2) Another internal, non-RAID backup disk. This is an easy, fast backup for my data. I sync to it often, since it is always hooked up. It is also there should I decide I need to reinstall, I don't have to go and fetch my data, just copy it back over. Everything important is on both the array, and the backup disk.

3) An external drive in a safe. Every so often, like every month or so (or if I've done something I consider more important) I trot that out and sync it to my backup drive in my system, then back to the safe. That way, should there be a fire, or should my computer short out and blast my disks or whatever, I have a backup.

For me, works pretty well. It'd take a fairly major event to destroy my data, and at that point I probably don't really care about it anyhow.
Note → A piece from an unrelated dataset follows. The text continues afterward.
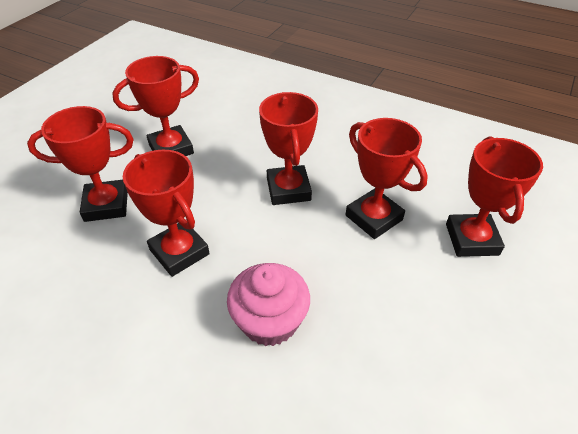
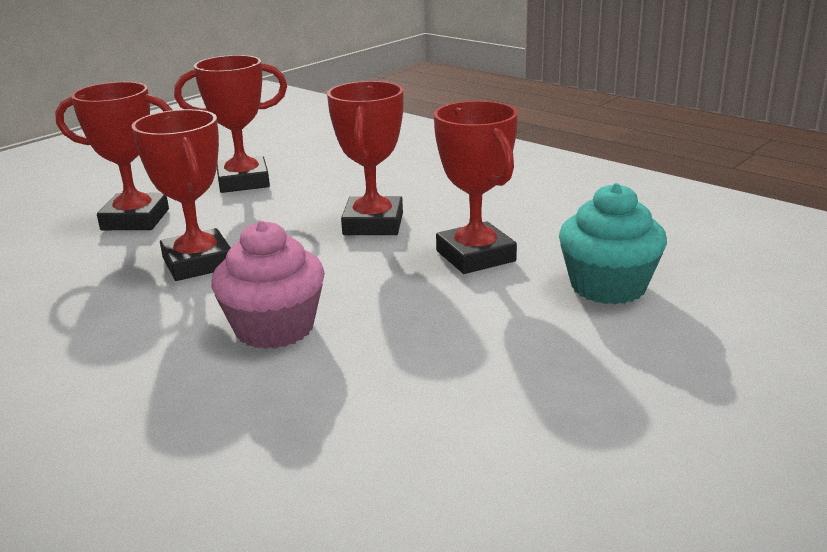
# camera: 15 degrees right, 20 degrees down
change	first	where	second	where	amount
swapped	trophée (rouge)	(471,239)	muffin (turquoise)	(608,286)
As for long term reliability, yes harddrives do have problems in the long term. You do not want to put a backup on a HD and not touch it for 10 years. However, there is no problem so long as you do two things:

1) Check your backup. You should be doing this anyhow, as you go and update it with new stuff to backup.

2) Replace your HDs every so often. This will likely happen anyhow as you get more data, but even if not, if you are getting in the 5-7 year range, think about buying a new one.

Remember that the reason digital data is so resilient is not because the storage devices themselves are infallible, but because it's easy to copy. So as long as you make copies, and keep those copies on current technology, you should be good.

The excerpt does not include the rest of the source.